弟子のSです

武術の稽古日誌

今日のお稽古

稽古を一週間休んだことに自分で衝撃を受けていたが「何年もやってうまくならないんだから、いま数回休んだところで特に影響ないでしょう」と師に言われ、そんなものかと思う。

池袋にて座学と実技。

「自分の武術を組み立てる方法」ということで教わった。師の新しい記事にある、尖った方向に進むという稽古。尖ったものにはそれを先端にして推進する性質があること。肩を先端にして、ひじを先端にして、指先・剣先を先端にして・・・動きの違いが、それぞれ日本や中国の剣術、八卦掌、能などの動きに重なって見えてくる。

力は差し出した手の先端に向かって流れていく。その流れに沿って動き続ければ流線的な八卦掌となり、流れを途中で意図的に逆流させればそれによって爆発的な力を生む八極拳となり、正流と逆流を細かく繰り返すと酔拳になる、といった具合。おもしろい・・・。

八卦掌は滑らかでエレガントでそれでいて力が出せて女性向けという感じ。興味をそそられる。しかし今日の趣旨は個別の武術を知ることでなく、武術家が武術を見出すプロセスを知ることだ。動きながら自分を内観し、術理に自ら気づくこと。自分の体を掘り下げて遊ぶ、遊んで発見創造する。武術家はクリエイターであるべきというかクリエイターでしかありえない。人は一人一人違うからだ。

一通り教わったあと、では一人で内観しながら動いてみなさいと言われてやってみたが、何にも見えて来ず、10分もせずにただ漫然と動くだけになった。すぐに師に見抜かれ、それでは苦行になっていると指摘される。じっと黙って見ておられる師に、いつまで続けたらいいのかなと思い「まだですか?」と尋ねたことで、私が稽古を遊行としていないことが決定的に明らかになった。

師は武術のパーツショップの店長。数日前のツイッターにこうある。

店長としては、この間のパーツでこんなもの作ってみたんだけどどう? というような会話が出来る客を待ち望んでいる。黙々とパーツだけ買っていって何も作ってないのにまた来る客には恐怖を感じる。

私は師の武術の術理とその哲学的な側面が掛け値なしに大好きだけれど、店長と楽しい会話ができるような客ではない。恐怖を与える客だ。その自覚が金曜稽古を休んだ理由である。それは今日いよいよはっきりした。私の「好き」は武術家の「好き」ではない。私は武術家ではない。師にしてみれば「馬を水場まで連れてくることはできても、水を飲ませることはできない」みたいな感じでずっと苛立ってこられたことと思う。

・・「のりちゃんは物知りね、なんでそんなこと知ってるの」と訊かれると「本に書いてあったの!」とニコニコ答えるような子供だった。
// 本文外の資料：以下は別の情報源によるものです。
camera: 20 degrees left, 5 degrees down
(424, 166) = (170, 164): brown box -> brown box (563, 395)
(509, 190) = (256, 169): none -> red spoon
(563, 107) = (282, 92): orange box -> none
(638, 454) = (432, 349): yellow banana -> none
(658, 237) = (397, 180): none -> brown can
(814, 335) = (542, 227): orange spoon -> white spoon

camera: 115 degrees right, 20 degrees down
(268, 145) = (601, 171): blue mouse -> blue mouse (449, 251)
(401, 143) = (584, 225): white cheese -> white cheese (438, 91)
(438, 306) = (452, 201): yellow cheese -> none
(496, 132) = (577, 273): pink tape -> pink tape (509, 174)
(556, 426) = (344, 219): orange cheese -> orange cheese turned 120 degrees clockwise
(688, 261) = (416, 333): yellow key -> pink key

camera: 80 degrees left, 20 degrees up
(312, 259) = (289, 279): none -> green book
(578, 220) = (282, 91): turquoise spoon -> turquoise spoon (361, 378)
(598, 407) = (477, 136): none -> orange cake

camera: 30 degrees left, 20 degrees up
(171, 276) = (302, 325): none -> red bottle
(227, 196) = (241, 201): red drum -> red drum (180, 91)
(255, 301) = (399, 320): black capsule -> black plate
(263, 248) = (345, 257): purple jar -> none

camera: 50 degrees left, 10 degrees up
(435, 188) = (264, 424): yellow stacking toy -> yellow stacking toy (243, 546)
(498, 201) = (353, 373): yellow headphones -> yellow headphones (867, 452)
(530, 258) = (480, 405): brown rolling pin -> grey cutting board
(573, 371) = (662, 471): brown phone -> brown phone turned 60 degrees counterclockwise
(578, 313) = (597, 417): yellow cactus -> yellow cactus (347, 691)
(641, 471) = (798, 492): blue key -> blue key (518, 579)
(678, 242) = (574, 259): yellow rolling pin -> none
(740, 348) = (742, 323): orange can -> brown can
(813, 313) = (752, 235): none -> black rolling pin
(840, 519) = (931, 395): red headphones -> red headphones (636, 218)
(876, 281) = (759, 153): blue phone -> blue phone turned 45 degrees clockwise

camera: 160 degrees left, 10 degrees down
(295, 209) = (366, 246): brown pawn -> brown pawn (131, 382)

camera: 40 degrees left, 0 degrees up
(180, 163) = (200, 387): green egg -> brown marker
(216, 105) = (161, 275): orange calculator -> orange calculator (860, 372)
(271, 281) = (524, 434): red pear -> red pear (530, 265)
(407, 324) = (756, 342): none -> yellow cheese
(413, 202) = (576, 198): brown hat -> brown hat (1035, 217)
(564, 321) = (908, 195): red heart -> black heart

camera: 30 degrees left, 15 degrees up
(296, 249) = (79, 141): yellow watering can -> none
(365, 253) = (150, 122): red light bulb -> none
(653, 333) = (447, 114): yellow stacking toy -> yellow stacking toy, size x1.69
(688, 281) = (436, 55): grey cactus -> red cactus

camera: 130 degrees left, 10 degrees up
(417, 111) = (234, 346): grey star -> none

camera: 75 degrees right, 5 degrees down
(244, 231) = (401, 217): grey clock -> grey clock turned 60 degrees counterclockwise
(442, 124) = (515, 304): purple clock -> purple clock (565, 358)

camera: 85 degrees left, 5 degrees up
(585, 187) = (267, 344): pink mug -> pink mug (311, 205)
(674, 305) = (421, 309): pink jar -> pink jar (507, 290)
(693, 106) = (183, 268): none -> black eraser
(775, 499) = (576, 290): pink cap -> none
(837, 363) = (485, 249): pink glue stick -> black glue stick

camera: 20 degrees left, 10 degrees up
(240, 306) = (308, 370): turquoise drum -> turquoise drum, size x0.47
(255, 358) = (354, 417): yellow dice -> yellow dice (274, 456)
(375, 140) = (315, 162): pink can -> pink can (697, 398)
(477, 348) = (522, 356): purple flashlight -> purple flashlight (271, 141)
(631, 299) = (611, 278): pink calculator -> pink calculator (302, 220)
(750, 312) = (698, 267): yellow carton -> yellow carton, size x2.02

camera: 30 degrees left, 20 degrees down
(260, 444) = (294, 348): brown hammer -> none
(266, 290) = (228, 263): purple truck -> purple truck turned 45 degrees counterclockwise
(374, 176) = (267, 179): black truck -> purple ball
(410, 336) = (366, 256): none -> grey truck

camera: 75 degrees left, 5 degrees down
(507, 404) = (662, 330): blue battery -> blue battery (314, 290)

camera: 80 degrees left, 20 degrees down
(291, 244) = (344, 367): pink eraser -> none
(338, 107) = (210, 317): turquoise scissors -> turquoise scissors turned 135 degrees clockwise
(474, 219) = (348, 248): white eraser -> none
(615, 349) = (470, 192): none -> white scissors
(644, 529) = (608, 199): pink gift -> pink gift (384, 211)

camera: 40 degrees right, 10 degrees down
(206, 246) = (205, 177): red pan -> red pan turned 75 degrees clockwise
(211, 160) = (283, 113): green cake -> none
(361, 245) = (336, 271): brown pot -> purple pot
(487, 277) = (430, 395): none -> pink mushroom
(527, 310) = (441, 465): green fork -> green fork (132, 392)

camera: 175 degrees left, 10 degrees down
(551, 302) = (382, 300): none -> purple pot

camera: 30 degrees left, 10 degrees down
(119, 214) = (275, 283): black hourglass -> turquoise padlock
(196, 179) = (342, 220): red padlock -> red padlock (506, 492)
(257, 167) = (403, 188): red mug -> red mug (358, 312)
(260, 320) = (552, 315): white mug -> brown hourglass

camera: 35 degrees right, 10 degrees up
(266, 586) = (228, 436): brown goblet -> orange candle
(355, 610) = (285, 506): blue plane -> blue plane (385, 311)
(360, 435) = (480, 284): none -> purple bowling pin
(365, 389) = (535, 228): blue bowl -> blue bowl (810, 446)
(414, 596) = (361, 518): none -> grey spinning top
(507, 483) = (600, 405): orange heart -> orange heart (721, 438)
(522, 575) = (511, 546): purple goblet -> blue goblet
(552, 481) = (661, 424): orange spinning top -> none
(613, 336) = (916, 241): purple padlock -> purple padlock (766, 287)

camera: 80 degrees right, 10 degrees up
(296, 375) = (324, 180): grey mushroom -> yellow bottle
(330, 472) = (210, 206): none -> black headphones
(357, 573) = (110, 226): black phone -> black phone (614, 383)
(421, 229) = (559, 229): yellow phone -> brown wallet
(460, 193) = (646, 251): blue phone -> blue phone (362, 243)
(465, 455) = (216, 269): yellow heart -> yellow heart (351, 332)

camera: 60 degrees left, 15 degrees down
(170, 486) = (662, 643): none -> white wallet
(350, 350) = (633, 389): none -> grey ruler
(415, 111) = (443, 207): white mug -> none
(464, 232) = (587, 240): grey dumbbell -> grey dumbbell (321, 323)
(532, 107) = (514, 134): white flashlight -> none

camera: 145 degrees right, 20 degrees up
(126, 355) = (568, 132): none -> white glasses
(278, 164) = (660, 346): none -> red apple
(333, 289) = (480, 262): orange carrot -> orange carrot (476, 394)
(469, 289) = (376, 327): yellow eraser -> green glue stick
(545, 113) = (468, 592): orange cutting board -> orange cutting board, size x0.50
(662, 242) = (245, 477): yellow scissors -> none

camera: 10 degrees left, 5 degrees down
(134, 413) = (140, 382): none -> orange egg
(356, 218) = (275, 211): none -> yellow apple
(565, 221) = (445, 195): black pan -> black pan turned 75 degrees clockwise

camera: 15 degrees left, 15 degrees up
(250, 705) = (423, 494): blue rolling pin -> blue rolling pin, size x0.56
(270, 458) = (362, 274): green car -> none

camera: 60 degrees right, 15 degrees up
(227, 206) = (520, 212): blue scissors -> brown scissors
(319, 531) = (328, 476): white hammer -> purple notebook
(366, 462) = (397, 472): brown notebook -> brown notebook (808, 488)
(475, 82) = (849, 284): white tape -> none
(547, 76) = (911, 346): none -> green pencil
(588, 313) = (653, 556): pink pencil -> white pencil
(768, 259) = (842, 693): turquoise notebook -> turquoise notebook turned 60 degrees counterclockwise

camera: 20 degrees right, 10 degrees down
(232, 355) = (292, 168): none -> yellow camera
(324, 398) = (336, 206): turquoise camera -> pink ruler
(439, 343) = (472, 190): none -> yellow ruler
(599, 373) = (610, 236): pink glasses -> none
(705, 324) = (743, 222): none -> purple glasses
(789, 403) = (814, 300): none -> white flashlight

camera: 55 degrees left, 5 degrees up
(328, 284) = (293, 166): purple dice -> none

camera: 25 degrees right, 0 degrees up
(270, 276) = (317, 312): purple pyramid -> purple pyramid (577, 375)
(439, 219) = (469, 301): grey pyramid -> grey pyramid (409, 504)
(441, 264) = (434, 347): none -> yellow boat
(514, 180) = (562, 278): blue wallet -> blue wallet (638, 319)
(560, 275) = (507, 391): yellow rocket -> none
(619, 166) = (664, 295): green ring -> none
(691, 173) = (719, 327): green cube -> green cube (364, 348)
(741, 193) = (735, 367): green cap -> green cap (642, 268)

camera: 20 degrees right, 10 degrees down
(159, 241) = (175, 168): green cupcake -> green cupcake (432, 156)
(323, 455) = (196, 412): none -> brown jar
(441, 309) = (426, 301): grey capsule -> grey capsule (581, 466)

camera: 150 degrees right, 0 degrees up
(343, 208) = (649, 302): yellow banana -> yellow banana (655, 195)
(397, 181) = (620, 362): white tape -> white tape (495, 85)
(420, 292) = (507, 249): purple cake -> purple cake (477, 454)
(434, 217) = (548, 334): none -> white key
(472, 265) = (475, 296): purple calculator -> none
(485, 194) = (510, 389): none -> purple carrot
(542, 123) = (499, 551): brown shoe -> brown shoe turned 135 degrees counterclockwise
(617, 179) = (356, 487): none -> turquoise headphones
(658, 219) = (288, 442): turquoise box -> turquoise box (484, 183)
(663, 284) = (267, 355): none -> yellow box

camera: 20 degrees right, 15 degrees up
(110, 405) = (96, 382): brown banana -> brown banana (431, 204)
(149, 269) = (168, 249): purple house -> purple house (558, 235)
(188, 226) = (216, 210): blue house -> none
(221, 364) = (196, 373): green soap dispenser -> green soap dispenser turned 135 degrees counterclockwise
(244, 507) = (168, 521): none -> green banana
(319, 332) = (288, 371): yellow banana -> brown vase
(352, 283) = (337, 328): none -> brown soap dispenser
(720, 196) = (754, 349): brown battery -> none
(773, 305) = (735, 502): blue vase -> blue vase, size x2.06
量は読まないけど一冊の本をみっちり読み込むタイプで、気に入った数冊を飽かず何度も読み返し、書き込み、角っこを折り、何ごとかインスパイアされてはコリコリ自分でも絵とか文とか書いて、大人しく一人でいつまでも遊んで手間もお金もかからない、そんな子供。

武術家失格でも、私は生まれつきの性向を持った私を死ぬまで死なずに生きねばならない。これは弟子かどうかに関わらず、全ての人に通じる課題だろう。

自分の性向、趣味、関心事などを話したところ、師は私に合った学び方を提案してくださった。私の持つものを生かせるようにいくつかのことが変更になった。「私を生かす方向に」ということはつまり「私の武術として正しい方向に」舵が切れたことだと思う。私は本来人に暑苦しがられるほどやる気に溢れた人間だ。今それが滞っているのは何かが修整を待っているのだ。師弟関係の解消という形でなしにそれを許してくださった師に感謝する。

師弟って本当に親子みたいだ。譲歩からか諦めからかわからないけれども、言うことを聞かない自分を許されるって、やるせない。師父、がんばります。がんばるかどうかなど意味がないと言われるのを承知で、私はそう言うしかない。武術家でなくとも、武術家という生き方を知る人間として進んでいきたい。遊行、という生き方。